By Renee Maltezou and Jonathan Saul
ATHENS (Reuters) -An EU warship secured the crew of an oil products tanker on Friday after it was attacked by pirates off Somalia, its operator and a European Union naval mission said, as worries grow over a resurgence of piracy after years of calm.
Just hours earlier, in a separate incident, another vessel successfully outran a pirate skiff in the same area, maritime sources said.
A recent spate of attacks on vessels off the Horn of Africa, including the first involving suspected Somali pirates in a year, has revived concerns over the security of shipping lanes used to transport critical energy and goods to global markets.
Pirates boarded the Malta-flagged products tanker Hellas Aphrodite on Thursday.
The EU’s anti-piracy naval mission, Atalanta, deployed a frigate to the area, reaching the vessel on Friday afternoon, the tanker’s Greek operator, Latsco, said, adding that a navy team was on board to secure it.
The crew had taken refuge in a safe room during the pirate attack from where they had retained control of the vessel.
“The crew, composed of 24 people, is safe and no injuries have been reported.

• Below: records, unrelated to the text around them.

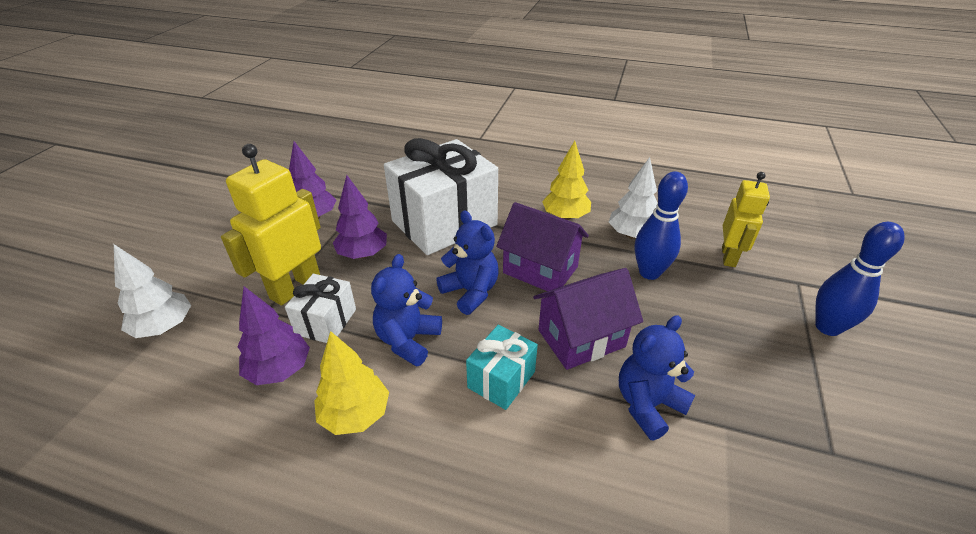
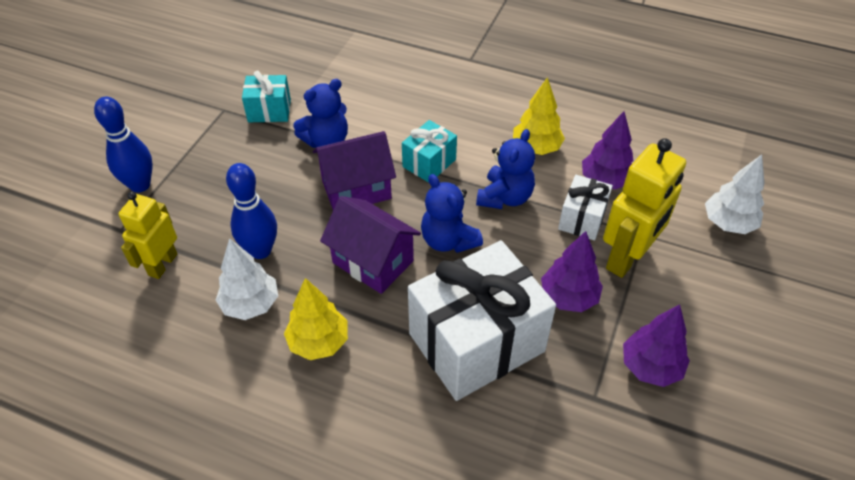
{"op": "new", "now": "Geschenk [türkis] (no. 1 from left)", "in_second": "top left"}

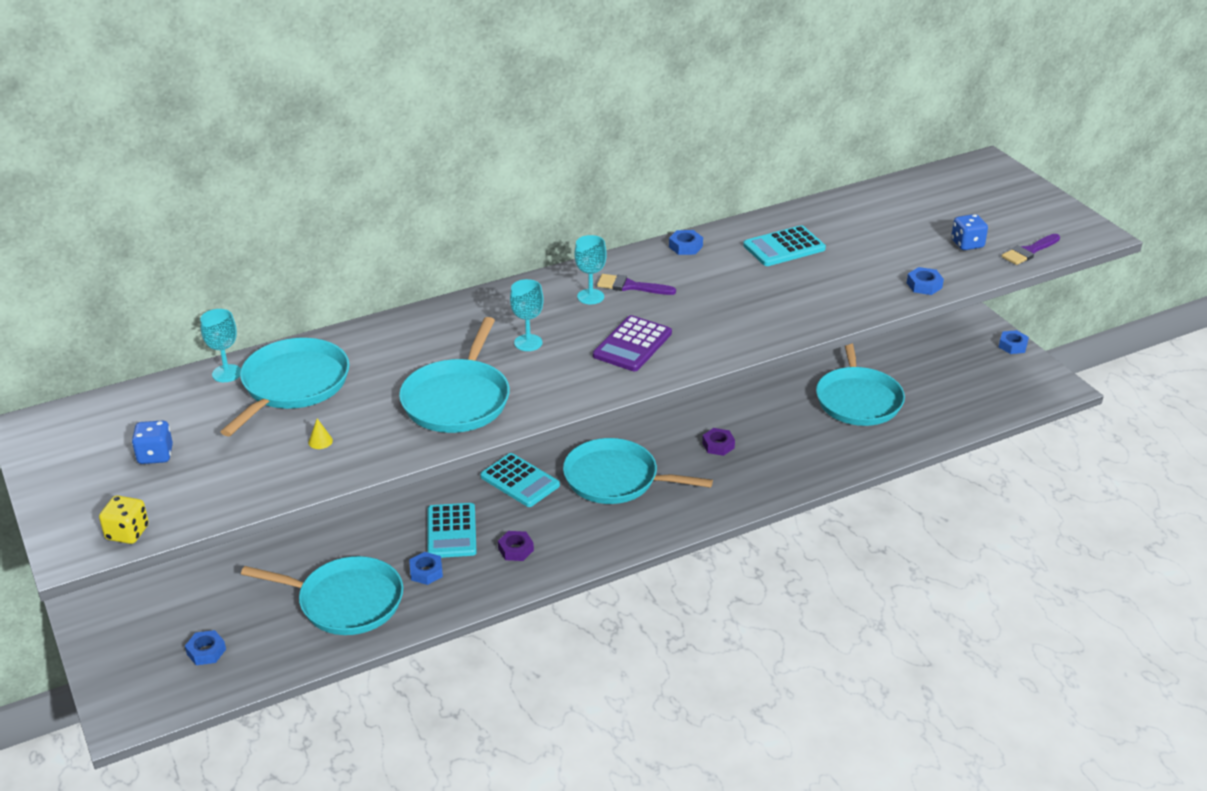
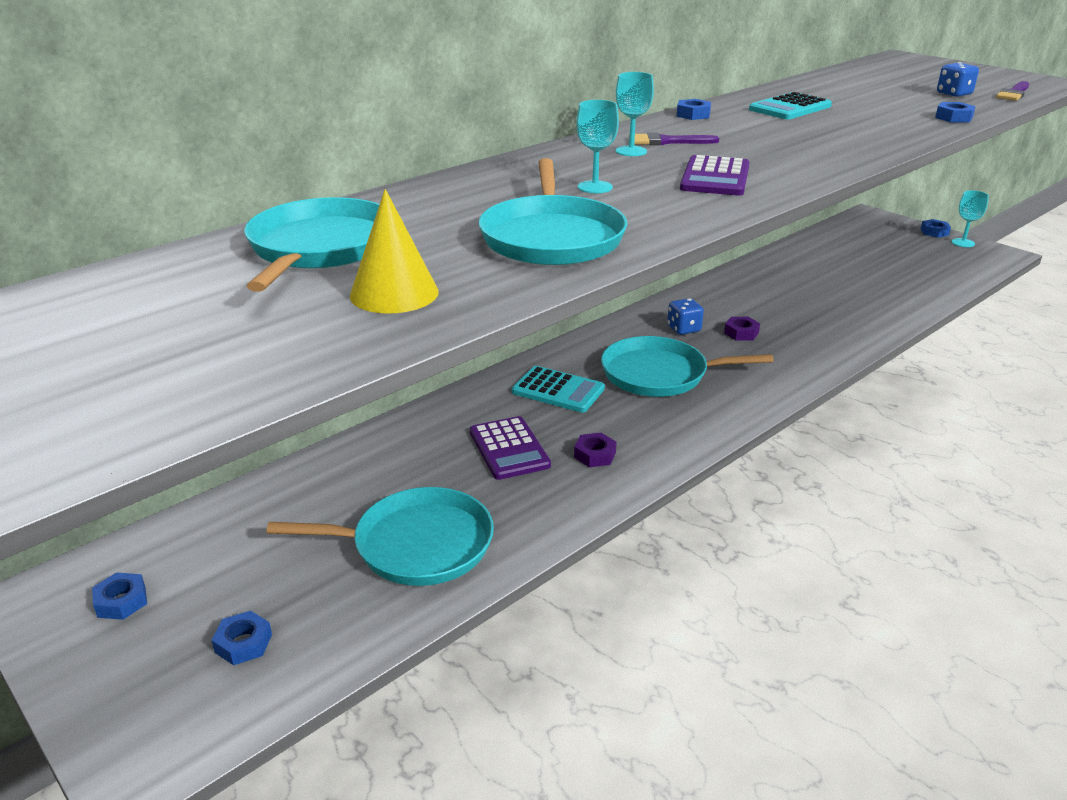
{"op": "gone", "was": "Spielwürfel [gelb]", "in_first": "middle left"}
{"op": "gone", "was": "Pfanne [türkis] (no. 5 from left)", "in_first": "middle right"}
{"op": "shifted", "was": "Spielwürfel [blau] (no. 1 from left)", "in_first": "middle left", "in_second": "centre"}
{"op": "shifted", "was": "Kelch [türkis] (no. 1 from left in the first image)", "now": "Kelch [türkis] (no. 3 from left)", "in_first": "middle left", "in_second": "top right"}
{"op": "shifted", "was": "Sechskantmutter [blau] (no. 2 from left in the first image)", "now": "Sechskantmutter [blau] (no. 1 from left)", "in_first": "bottom centre", "in_second": "bottom left"}
{"op": "repainted", "was": "Taschenrechner [türkis] (no. 1 from left)", "now": "Taschenrechner [lila] (no. 1 from left)", "in_first": "bottom centre", "in_second": "centre"}
{"op": "scaled", "was": "Kegel [gelb]", "in_first": "middle left", "in_second": "top centre", "ratio": 2.48}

Throughout the incident, they remained in the citadel in direct contact with Atalanta,” the EU mission said.
The pirates most likely left the vessel before the warship arrived at the scene, maritime security sources said.
WORRIES OVER SOMALI PIRACY RESURGENCE
In a separate incident on Friday, a liquefied natural gas tanker was approached by a speedboat close to the area where the Hellas Aphrodite was targeted, an official with maritime security firm Diaplous told Reuters.
The Marshall Islands-flagged LNG tanker, which maritime security sources identified as Al Thumama, reported an approach by a small craft with three people on board, British maritime risk management group Vanguard and maritime security sources said.
The master reported that the tanker, which was en route from Ras Laffan, Qatar to Swinoujscie, Poland via the Cape of Good Hope, outran the speedboat, the sources said.
The vessel’s operator, Japan’s NYK LNG Shipmanagement, declined to comment.
Though once a major menace around the Gulf of Aden and Indian Ocean, Somali pirate gangs have been relatively inactive in recent years following a coordinated crackdown by Western naval forces and military action targeting their onshore bases.
More recently, Yemen’s Iran-affiliated Houthi militia has posed a greater threat to shipping through the Red Sea, which leads into the Gulf of Aden. The group first launched attacks on commercial ships in November 2023 in solidarity with Palestinians over Israel’s war in Gaza.
While the Houthis have agreed to a truce on targeting U.S.-linked shipping, many shipping companies remain wary of resuming voyages through those waters.
That diversion of maritime vessels has pushed traffic south along East Africa’s Indian Ocean coastline, creating opportunities for attacks by Somali gangs, maritime security sources said.